(19)
(11) EP 2 806 715 A1

(12) EUROPEAN PATENT APPLICATION

(43) Date of publication:
26.11.2014 Bulletin 2014/48

(21) Application number: 13191927.6

(22) Date of filing: 07.11.2013
(51) International Patent Classification (IPC): 
H05H 7/04(2006.01)
(84) Designated Contracting States:
AL AT BE BG CH CY CZ DE DK EE ES FI FR GB GR HR HU IE IS IT LI LT LU LV MC MK MT NL NO PL PT RO RS SE SI SK SM TR
Designated Extension States:
BA ME

(30) Priority: 23.05.2013 EP 13168966

(71) Applicant: Paul Scherrer Institut
5232 Villigen (CH)

(72) Inventors:
  • Braun, Hans-Heinrich
    8008 Zürich (CH)
  • Löhl, Florian
    5408 Ennetbaden (CH)
  • Reiche, Sven
    8008 Zürich (CH)
  • Van Der Veen, Johannes Friso
    1411 HZ Naarden (CH)

(74) Representative: Fischer, Michael 
Siemens AG Postfach 22 16 34
80506 München
80506 München (DE)

   


(54) Beam splitter for FEL undulator


(57) It is the objective of the present invention to provide an undulator system that provides radiation, preferably synchrotron radiation, with a single undulator to various user stations thereby using an appropriate and simple set up for the undulator system.
A kicker system enables the transfer of the radiation to various user stations by using only one single undulator. The delivery of the radiation to various user stations achieved by deflecting the charged particle beam from its straight particle trajectory is widely controllable by an appropriate steering of the kicker system.




Description


[0001] The present invention relates to a charged particle beam undulator system for generating synchrotron radiation.

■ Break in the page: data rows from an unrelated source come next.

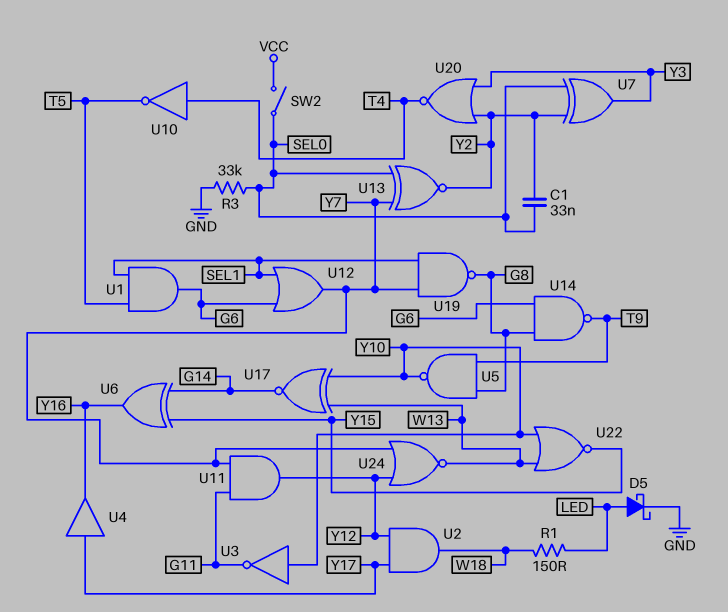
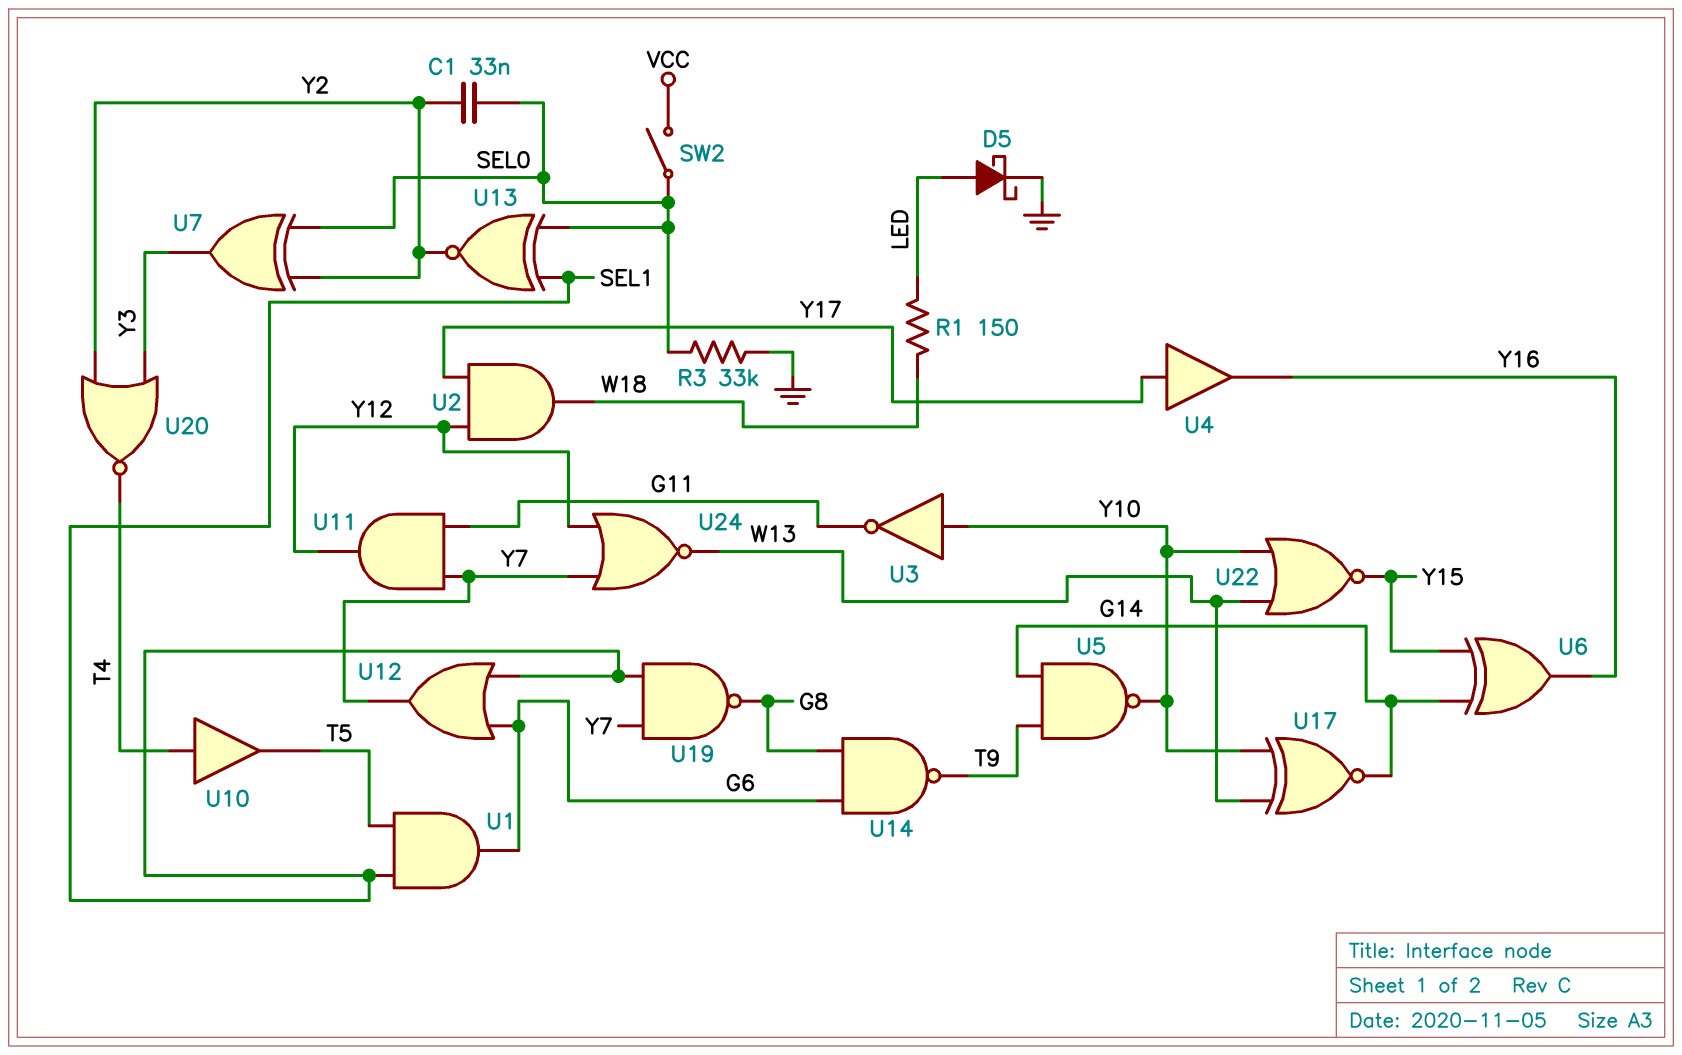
U5: NAND (in G8, in T9, out Y10) -> NAND (in G14, in T9, out Y10)
U10: NOT (in T4, out T5) -> buffer (in T4, out T5)
U13: XNOR (in SEL0, in Y7, out Y2) -> XNOR (in SEL0, in SEL1, out Y2)

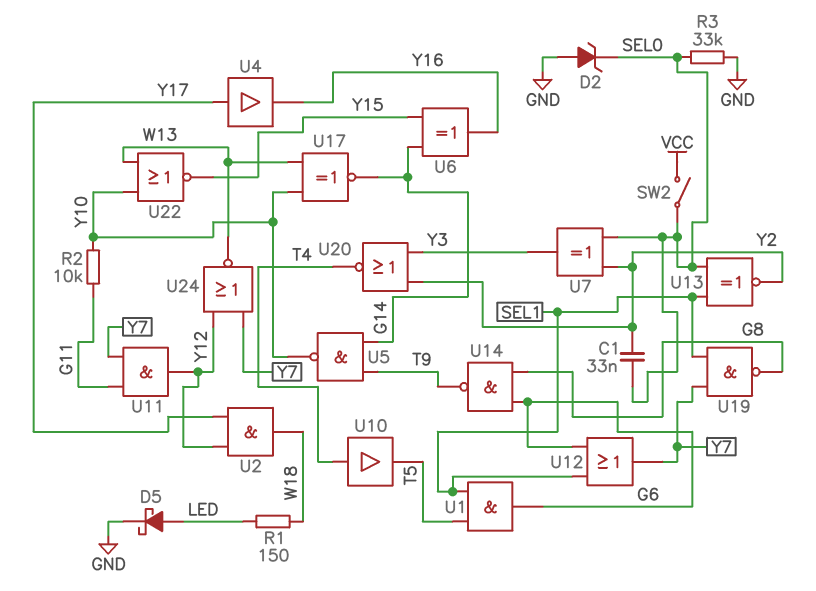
D2: none -> zener (A GND, K SEL0)
R2: none -> 10k (G11, Y10)
U3: NOT (in Y10, out G11) -> none

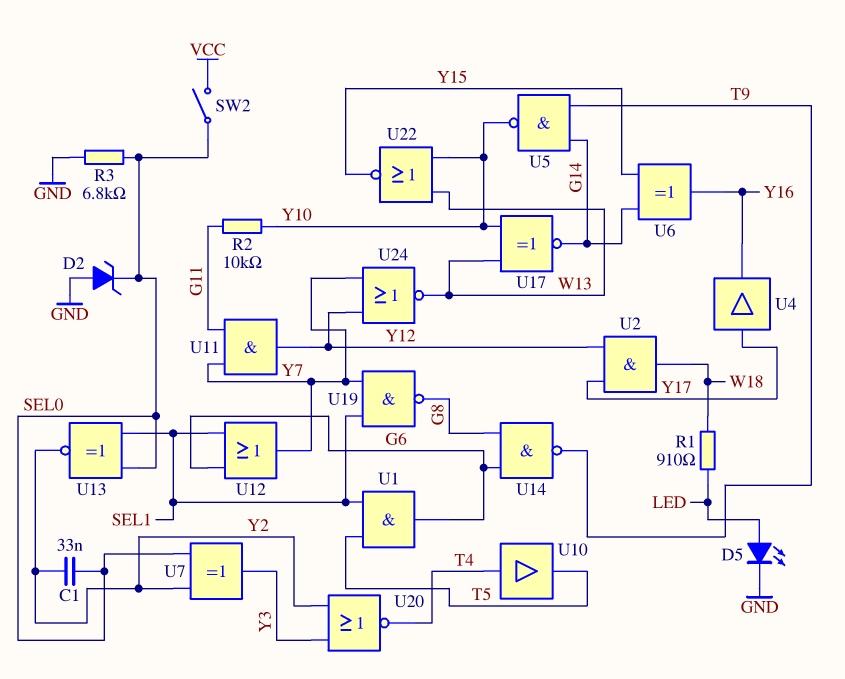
D5: schottky (A LED, K GND) -> LED (A LED, K GND)
R1: 150 (LED, W18) -> 910 (LED, W18)
R3: 33k (GND, SEL0) -> 6.8k (GND, SEL0)

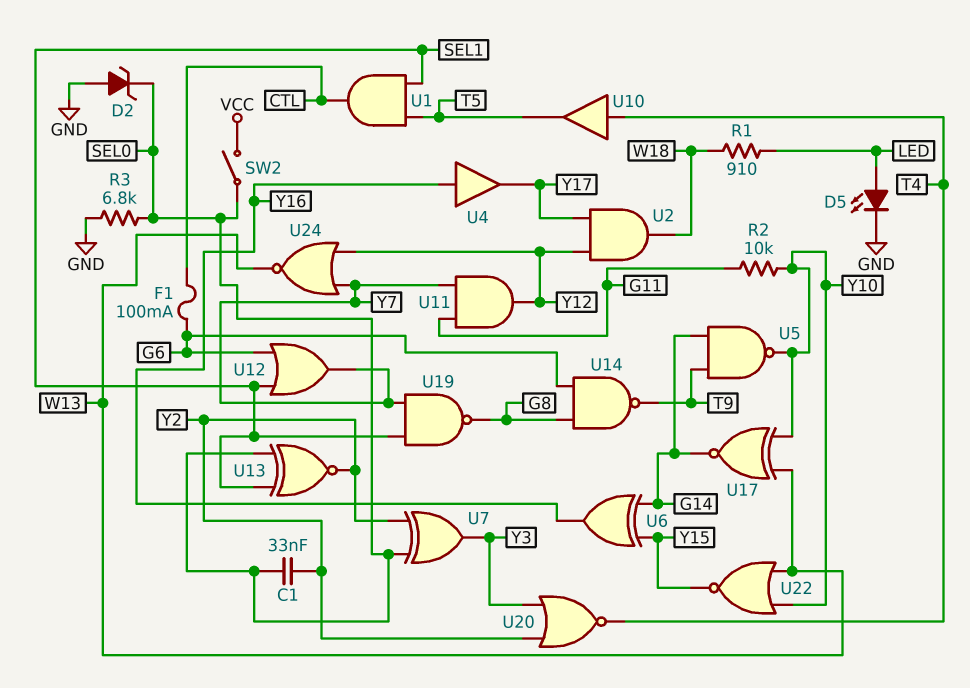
F1: none -> 100mA (CTL, G6)
U1: AND (in SEL1, in T5, out G6) -> AND (in SEL1, in T5, out CTL)
U4: buffer (in Y17, out Y16) -> buffer (in Y16, out Y17)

[0002] Charged particle beams, in particular in free-electron lasers (FELs), are a flexible tool for generating ultra-bright, coherent radiation with wavelengths ranging from the microwave to the hard x-ray regime. For wavelengths in the vacuum ultra-violet and shorter, high-gain FELs are utilized, in which a bunch train of ultra-relativistic electrons passes through a long undulator for a single time. In the undulator, a periodic arrangement of magnets, synchrotron light is emitted, which interacts with the electron beam in a way that the emitted light power grows exponentially within the undulator until a saturation state is reached. In this state, approximately 10-2 to 10-4 of the kinetic energy of the electron beam is transferred to the photon beam, which is emitted with a narrow spectral bandwidth, a small beam size, and divergence angle.

[0003] The laser-like beam properties and the energy-efficiency in the electron-photon conversion make FELs an interesting tool for providing high power beams at short wavelengths. Combined with a high-power electron accelerator, for example an energy-recovery linear accelerator with the potential of generating a suitable electron beam with tens to hundreds of MW of beam power, photon beams with tens of kW of power in the EUV wavelength range are feasible. Such a machine would, for example, be a possible radiation source for next-generation photolithography applications at wavelengths of 13.5 nm, 6 nm, and shorter.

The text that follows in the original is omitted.